Rezzi’s new trash can is called the SmartCan, which eliminates the need to drag your garbage and recycling bins up to the curb on trash day. It is the official recipient of Protolabs’ latest Cool Idea award for innovation in automated consumer electronics technology.

The SmartCan is motorized and will respond to commands from the corresponding mobile app and take itself out. Users can set the specific day and time they need their trash to be at the curb for pickup by your local garbage professionals, which if you’re lucky don’t wake you up at dawn on Mondays like some of us.

“We want to help people eliminate unnecessary chores from their daily lives,” Rezzi CEO and SmartCan creator Andrew Murray said in a release. “We see an opportunity to take IoT beyond just turning off lights or turning on music, and really help alleviate the burden of the mundane physical tasks that everyone faces.”
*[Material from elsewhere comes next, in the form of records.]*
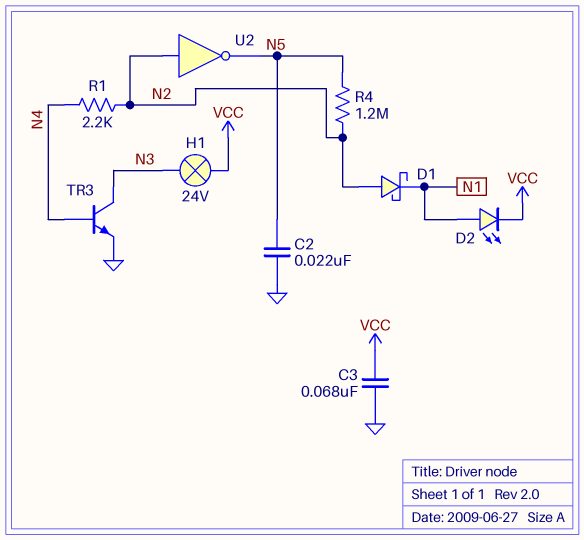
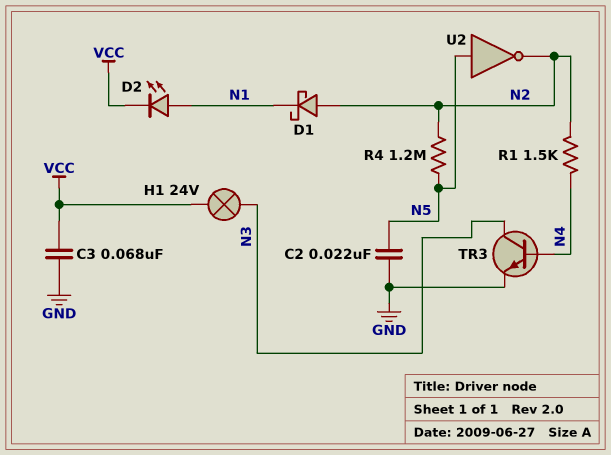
R1: 2.2k (N2, N4) -> 1.5k (N2, N4)
U2: NOT (in N2, out N5) -> NOT (in N5, out N2)

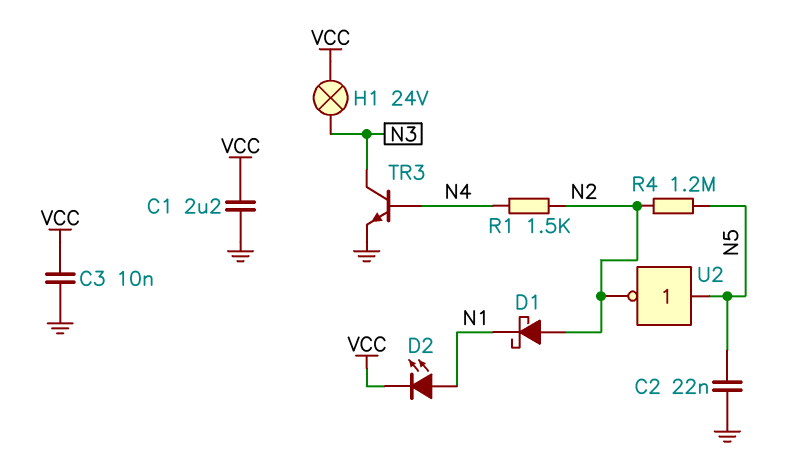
C1: none -> 2.2uF (GND, VCC)
C3: 68nF (GND, VCC) -> 10nF (GND, VCC)

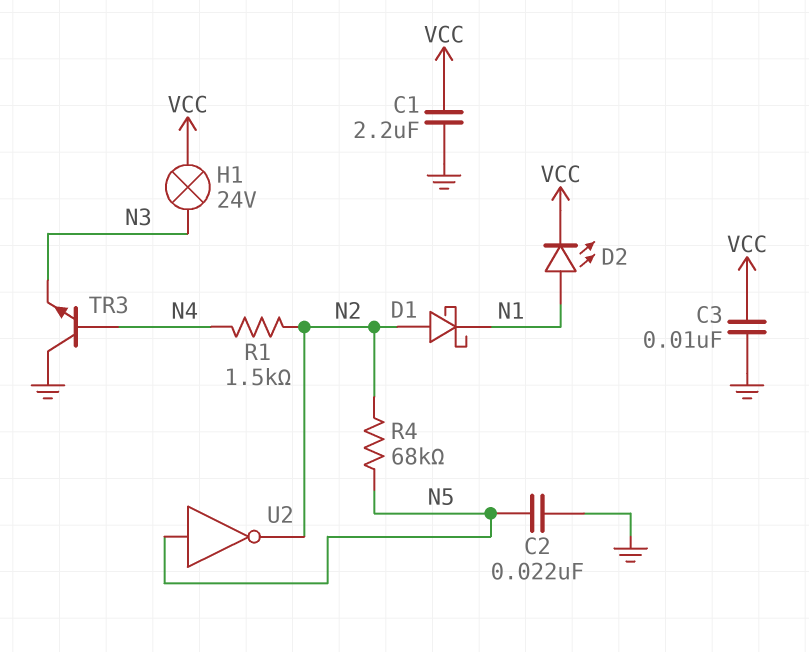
R4: 1.2M (N2, N5) -> 68k (N2, N5)
TR3: NPN (B N4, C N3, E GND) -> NPN (B N4, C GND, E N3)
As usual, no word on price, availability, and barely a word on when you can buy the SmartCan, although we can report that Rezzi plans to bring the device to market by late 2020. That said, the SmartCan, which clearly came with some kind of monetary value and probably some additional backing from Protolabs, has been rapidly pushed into product prototyping and testing, bumping up its production schedule by half a year at the minimum.

It doesn’t hurt that Protolabs’ specialty is making parts for things like the SmartCan. The device’s entire mechanical structure was built by Protolabs based on Rezzi’s design specs, including the main body fabricated from sheet metal, the drive train assembly, and the plastic cover, made by a 3D printer, no less.

“Much like what autonomous robotic vacuum cleaners have done for keeping a clean home and what smart doorbells have done for home security, SmartCan completes the recurring task of taking out the garbage,” Vicki Holt, president and CEO of Protolabs, said in a statement. “We’re seeing more and more autonomous products in the consumer electronics industry, aimed at reducing time spent doing less desirable things and enabling more time for valued activities.”